I am powering the project with a 10000mah 3.7v lithium battery
I'd like some help with the transistor needed to be able to switch the booster on and off so that it is only running when I need to take a sample. I should only need power for about 1 second. (As well as any advice if this is an okay way to do this??)
UPDATE: I tried this with my sensor - the 2700ohm worked for an LED, but it's not enough to get the sensor to power up.
Also might be useful: when I have the sensor powered directly by the power supply @3.3v I can see that it draws 0.02A (this is power supply > boost converter > sensor)
Is it a 5 volt or 3.3 volt pro Mini ?
I'd probably use a P Channel logic level mosfet to switch the boost converter on/off on the high side.
I'd use an NPN transistor to drive the mosfet.
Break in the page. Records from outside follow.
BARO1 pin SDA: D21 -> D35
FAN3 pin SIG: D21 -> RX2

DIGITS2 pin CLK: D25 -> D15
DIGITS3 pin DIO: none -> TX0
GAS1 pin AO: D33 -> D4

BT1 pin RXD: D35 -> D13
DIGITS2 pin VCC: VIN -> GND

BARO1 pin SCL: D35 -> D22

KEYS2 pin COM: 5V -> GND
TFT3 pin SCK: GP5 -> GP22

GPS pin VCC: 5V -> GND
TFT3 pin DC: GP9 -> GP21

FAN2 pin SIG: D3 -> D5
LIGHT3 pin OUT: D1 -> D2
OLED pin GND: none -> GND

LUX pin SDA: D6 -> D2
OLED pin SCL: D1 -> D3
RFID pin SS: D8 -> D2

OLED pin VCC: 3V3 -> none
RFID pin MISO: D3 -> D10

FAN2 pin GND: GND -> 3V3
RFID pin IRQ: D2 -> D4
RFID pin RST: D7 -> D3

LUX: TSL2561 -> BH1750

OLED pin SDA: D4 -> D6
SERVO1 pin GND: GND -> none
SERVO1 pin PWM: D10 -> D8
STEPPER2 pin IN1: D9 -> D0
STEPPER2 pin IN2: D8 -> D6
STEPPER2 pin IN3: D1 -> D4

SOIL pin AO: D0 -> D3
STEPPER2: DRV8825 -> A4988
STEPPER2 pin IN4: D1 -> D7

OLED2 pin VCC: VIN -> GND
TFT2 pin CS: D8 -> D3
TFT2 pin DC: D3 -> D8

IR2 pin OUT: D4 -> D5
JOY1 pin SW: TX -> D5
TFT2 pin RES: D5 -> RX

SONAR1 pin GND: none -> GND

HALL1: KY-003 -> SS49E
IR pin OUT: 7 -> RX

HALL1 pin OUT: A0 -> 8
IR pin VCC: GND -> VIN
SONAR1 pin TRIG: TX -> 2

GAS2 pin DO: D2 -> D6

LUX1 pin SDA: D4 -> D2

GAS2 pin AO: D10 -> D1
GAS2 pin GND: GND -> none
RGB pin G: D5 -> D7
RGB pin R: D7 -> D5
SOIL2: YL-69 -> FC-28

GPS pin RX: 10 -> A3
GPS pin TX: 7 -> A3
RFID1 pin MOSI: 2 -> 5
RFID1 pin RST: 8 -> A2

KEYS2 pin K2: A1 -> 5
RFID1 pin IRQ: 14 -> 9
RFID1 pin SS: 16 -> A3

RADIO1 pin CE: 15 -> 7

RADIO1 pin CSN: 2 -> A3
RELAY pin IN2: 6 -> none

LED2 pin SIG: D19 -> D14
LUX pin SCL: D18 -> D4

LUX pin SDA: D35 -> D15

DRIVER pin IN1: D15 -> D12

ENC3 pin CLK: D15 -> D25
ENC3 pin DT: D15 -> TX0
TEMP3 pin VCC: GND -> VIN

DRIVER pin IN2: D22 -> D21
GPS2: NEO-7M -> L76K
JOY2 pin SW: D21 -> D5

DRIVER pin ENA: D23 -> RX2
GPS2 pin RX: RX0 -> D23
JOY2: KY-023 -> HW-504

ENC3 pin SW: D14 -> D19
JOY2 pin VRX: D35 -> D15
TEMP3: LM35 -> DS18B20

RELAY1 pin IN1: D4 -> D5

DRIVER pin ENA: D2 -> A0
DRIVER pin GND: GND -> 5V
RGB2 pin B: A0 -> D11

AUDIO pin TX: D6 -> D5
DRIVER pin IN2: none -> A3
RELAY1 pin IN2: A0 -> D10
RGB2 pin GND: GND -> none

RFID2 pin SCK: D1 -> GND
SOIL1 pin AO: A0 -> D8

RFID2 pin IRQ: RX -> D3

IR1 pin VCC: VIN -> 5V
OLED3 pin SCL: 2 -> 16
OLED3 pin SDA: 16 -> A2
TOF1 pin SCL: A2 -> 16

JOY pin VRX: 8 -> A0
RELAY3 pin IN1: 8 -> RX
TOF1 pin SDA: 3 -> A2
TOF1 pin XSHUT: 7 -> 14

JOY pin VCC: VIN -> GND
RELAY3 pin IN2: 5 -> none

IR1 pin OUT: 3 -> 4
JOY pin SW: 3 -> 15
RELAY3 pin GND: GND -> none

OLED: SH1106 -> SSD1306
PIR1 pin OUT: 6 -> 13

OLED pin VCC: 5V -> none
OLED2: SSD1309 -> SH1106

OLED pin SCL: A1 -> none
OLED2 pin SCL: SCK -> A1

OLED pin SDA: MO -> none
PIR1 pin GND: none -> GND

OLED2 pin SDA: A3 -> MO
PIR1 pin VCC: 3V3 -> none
If you work with SMD components then the Si2333DDS P Channel mosfet would be a possibility.
Thanks for the replies!
Also I noticed my little schematic wasn't uploaded in the first pic. Not sure it's useful now though
UPDATE: I tried this with my sensor - the 2700ohm worked for an LED (obviously without the boost converter), but it's not right to get the sensor to power up.
Also might be useful: when I have the sensor powered directly by the power supply @3.3v I can see that it draws 0.02A (this is power supply > boost converter > sensor)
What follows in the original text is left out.